Background: Deep learning has emerged as a versatile approach for predicting complex biological phenomena. However, its utility for biological discovery has so far been limited, given that generic deep neural networks provide little insight into the biological mechanisms that underlie a successful prediction. Here we demonstrate deep learning on biological networks, where every node has a molecular equivalent, such as a protein or gene, and every edge has a mechanistic interpretation, such as a regulatory interaction along a signaling pathway.

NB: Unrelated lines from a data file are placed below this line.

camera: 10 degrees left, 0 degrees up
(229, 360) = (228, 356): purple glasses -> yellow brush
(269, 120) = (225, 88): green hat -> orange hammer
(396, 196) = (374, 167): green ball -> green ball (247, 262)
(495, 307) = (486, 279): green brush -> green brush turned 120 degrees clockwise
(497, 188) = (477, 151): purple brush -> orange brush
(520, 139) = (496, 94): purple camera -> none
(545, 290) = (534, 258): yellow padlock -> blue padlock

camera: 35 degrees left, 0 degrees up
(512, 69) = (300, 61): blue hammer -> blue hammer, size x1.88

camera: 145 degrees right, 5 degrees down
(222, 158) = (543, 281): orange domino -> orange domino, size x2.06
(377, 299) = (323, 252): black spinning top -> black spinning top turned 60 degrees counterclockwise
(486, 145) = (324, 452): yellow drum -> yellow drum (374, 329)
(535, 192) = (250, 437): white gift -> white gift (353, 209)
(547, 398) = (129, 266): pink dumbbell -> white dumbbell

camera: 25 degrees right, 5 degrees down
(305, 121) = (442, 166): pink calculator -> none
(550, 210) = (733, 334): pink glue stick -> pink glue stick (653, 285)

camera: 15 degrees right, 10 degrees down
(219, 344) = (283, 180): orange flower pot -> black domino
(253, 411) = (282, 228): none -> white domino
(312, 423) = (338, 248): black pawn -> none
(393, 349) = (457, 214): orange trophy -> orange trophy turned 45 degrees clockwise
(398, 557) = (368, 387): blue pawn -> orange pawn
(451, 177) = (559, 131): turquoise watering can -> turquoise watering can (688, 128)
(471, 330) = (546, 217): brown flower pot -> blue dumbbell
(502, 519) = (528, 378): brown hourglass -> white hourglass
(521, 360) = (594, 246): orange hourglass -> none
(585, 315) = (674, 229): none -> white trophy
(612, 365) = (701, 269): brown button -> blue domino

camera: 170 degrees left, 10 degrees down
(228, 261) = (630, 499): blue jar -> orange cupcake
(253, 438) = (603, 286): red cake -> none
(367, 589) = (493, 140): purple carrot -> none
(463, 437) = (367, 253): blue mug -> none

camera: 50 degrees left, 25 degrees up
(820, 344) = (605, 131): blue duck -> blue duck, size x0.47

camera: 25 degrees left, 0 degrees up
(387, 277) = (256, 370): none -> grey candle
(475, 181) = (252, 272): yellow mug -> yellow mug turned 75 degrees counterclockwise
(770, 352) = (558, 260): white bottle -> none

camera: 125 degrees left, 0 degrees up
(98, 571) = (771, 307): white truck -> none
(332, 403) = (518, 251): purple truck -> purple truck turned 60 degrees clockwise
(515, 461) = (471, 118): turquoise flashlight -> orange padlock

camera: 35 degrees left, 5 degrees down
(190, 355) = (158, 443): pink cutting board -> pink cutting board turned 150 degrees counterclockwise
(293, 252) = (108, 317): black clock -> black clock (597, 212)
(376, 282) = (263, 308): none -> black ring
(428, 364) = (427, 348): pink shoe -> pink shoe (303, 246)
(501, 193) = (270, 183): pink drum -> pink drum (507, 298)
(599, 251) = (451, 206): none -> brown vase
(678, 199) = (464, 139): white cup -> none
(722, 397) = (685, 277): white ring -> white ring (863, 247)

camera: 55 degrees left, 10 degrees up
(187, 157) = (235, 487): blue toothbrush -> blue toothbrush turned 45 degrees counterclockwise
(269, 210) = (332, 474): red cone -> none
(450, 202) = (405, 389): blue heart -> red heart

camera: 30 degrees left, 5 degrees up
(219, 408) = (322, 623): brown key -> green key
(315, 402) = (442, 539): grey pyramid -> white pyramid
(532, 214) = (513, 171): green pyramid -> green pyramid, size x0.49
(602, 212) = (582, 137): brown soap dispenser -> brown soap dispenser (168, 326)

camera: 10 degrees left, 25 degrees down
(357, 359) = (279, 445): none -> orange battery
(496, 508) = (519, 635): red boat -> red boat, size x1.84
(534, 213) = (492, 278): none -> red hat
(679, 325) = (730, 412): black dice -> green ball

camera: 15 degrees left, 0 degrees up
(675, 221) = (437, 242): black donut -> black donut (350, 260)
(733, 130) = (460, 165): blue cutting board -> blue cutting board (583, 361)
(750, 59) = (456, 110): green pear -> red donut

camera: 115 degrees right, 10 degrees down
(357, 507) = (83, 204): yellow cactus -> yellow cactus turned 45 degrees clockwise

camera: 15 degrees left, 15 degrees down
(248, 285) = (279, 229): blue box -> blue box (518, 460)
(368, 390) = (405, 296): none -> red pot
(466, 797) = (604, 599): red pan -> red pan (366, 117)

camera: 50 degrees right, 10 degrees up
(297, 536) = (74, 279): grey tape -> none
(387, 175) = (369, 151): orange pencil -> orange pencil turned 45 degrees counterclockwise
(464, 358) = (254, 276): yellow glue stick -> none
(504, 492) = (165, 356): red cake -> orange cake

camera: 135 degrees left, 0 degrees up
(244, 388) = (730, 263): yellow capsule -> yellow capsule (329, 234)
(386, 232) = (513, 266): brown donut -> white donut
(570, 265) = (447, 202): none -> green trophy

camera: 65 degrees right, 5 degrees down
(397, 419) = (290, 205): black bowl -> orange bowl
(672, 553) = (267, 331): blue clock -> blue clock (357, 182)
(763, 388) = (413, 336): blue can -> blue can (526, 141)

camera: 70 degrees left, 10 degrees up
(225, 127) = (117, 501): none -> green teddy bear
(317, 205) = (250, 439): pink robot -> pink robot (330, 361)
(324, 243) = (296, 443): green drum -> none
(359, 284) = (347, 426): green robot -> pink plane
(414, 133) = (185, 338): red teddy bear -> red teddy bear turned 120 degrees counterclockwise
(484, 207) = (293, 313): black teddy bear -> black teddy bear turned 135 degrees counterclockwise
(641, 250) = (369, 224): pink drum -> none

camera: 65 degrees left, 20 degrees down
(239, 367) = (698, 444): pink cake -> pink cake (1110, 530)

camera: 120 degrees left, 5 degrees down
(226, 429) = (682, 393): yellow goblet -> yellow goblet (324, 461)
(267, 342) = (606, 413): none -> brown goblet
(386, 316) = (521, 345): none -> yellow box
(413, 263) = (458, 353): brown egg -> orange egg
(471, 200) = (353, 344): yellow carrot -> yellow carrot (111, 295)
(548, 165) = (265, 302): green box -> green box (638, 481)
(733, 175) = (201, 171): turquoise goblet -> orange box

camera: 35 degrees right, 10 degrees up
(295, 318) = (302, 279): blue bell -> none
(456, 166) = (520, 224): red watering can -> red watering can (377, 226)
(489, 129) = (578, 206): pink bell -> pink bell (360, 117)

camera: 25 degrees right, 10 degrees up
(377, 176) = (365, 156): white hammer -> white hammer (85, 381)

Results: With knowledge-primed neural networks (KPNNs), we exploit the ability of deep learning algorithms to assign meaningful weights in multi-layered networks, resulting in a widely applicable approach for interpretable deep learning. We present a learning method that enhances the interpretability of trained KPNNs by stabilizing node weights in the presence of redundancy, enhancing the quantitative interpretability of node weights, and controlling for uneven connectivity in biological networks. We validate KPNNs on simulated data with known ground truth and demonstrate their practical use and utility in five biological applications with single-cell RNA-seq data for cancer and immune cells.
Conclusions: We introduce KPNNs as a method that combines the predictive power of deep learning with the interpretability of biological networks. While demonstrated here on single-cell sequencing data, this method is broadly relevant to other research areas where prior domain knowledge can be represented as networks.
Keywords: Artificial neural networks; Bioinformatic modeling; Cell signaling networks; Deep learning; Functional genomics; Gene regulation; Interpretable machine learning; Single-cell sequencing.